Wednesday, 12 January 2011

Dealing with Death

We heard of Ranger's death last week. Perhaps we were a touch hasty, but we told the children the next time they asked about our dogs (about once a day).

"We heard that Ranger was poisoned. She's dead."

They wanted details - "Who poisoned her? When did she die?" But when we couldn't answer their questions, they moved on. We shrugged and moved on ourselves.

Last night, my daughter started crying at the dinner table. "Is Ranger really dead? I miss her."
She sat on her daddy's lap and sobbed. She cried as she brushed her teeth and dressed for bed. She lay on the floor and wailed.

I knew how my daughter felt. I remembered how I cried all afternoon after Mum told me that Rudolph died. So I told Boo stories of Rudolph when he was alive - the fastest dachshund in the world with a taste for the females of his species. He would even climb chicken wire to get to the ladies when they were in heat. Unfortunately, he was a bit overeager and didn't quite manage to jump over the top. Instead, he stuck his head through a hole and let go with his paws.
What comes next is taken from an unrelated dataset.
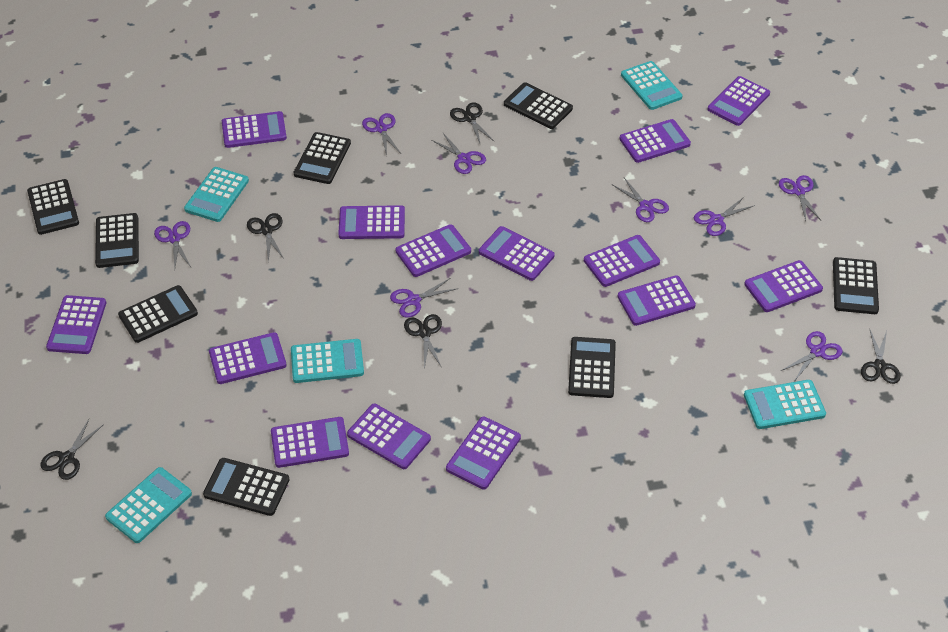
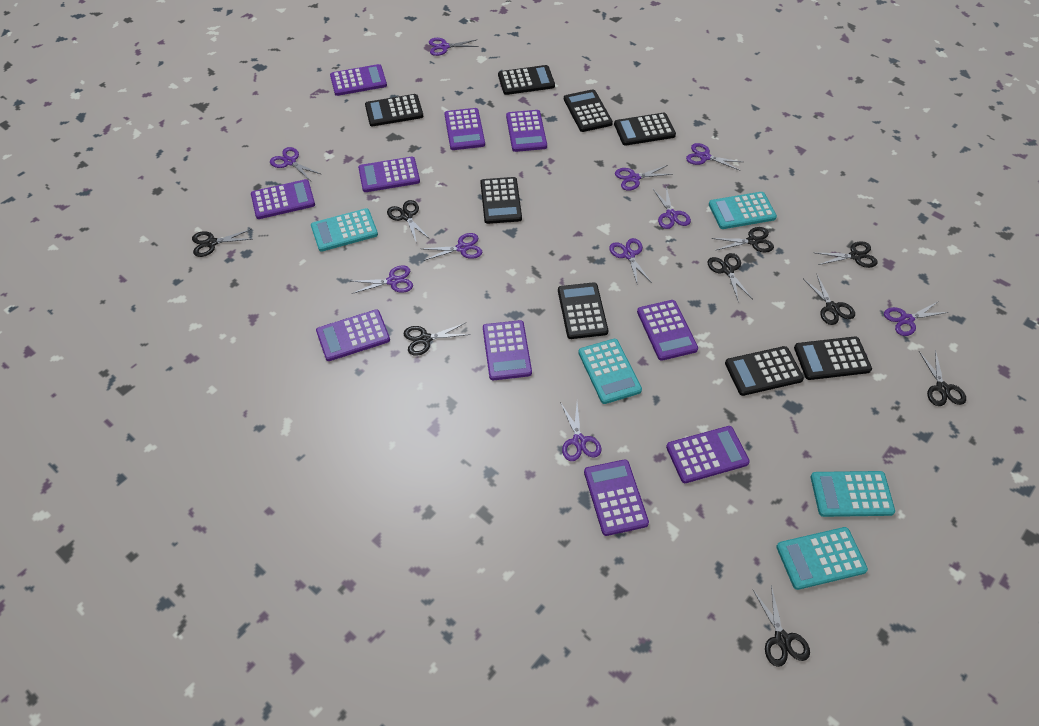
black scissors: 5 -> 9
purple calculator: 14 -> 10
purple scissors: 8 -> 10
He dangled there making strangling noises until we ran out and rescued him. Boo almost laughed.

We moved on to memories of Ranger.
"Remember how she liked to deliver dead rats to my kitchen door?"
"Remember how she liked to eat grapes off the vine?"
"Remember how tiny she was when she arrived?"
"She always knocked we over. She liked to chew on me. She didn't even like me!"

This last was from my daughter. She sounded slightly outraged. She didn't cry anymore.

Monday, 3 January 2011

There's no place like Home

Doing a puzzle with my daughter this morning (meaning she dumped it out and I finished it), I had one of those homesick moments. The puzzle was a deteriorating wooden picture of an African elephant amongst thorny scrub land - one my little sister did when she was young. In the background, Phil Collins sang, "Take me home, cause I don't remember..." - a song I listened to as a teenager. It was a concerted attack on my defenses.
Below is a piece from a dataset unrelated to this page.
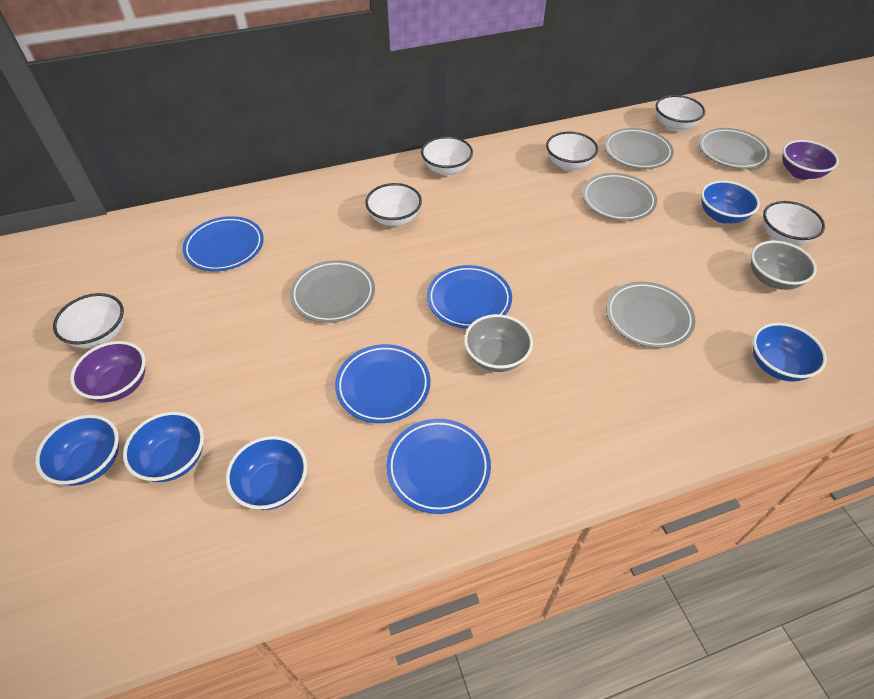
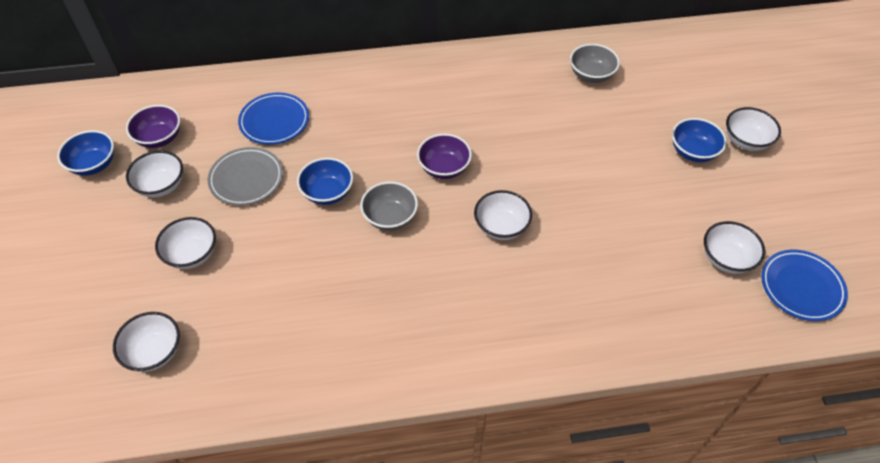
blue bowl: 5 -> 3
blue plate: 4 -> 2
grey plate: 5 -> 1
I never know what will trigger these moments - a song, a smell, a book, a picture - small things maybe, but piercing. Once inside, the memories of 'home' are insidious, a kind of masochistic torture. I know it is pointless to dwell on them: that home is gone.
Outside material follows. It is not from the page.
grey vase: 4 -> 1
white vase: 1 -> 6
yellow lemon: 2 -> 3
I left home in 1991. I went to University in the USA and missed Malawi every day. I lived for the months I could go back. The first few years, I went back every year. I easily slipped back into old routine - play with my dogs, go out with friends, travel with my parents, visit favourite haunts, pop by school and talk to various acquaintances. All too soon years passed between visits. I didn't know as many people, places were transformed: life there moved on without me.

Before my parents left Malawi in 2004, I went to visit them one last time. They lived in the same house and, in some ways, much was the same. The dogs greeting me were the same, though grey-muzzled and slow-moving. The scraggly hedge still made an attempt to hide us from the road. I still woke to the raucous teasing of crows and the mournful crooning of morning doves. Mum still flip-flapped down the hall in her slippers early every morning. Dad still spent a couple of hours eating his breakfast then went out all day to visit his churches. But the servant quarters were empty, the swing set gone, high walls closed out most of our neighbours, the little dirt road outside was nicely paved, the words, "Long Live Kamuzu" no longer spanned the hill across the valley from our house. The changes weren't all bad, just shocking because I didn't see the years of small steps in between.

In 2007, mission friends from Antigua visited Malawi and stayed in our old house. Pictures of the house showed big burglar bars on all the windows, 7-foot high brick walls with razor wire replacing the hedge, metal gates, a re-arranged garden and an unrecognizable interior. I felt like crying. It looked fine, but it wasn't home - not mine anyway.

The house is gone. My parents are gone. Stella is dead. Our dogs are dead. I am grown up.

My childhood home is gone. And yet the memories persist. This must be what it is like to grow old.

Right>View from the house in the 1970s. Soche and "Long Live Kamuzu."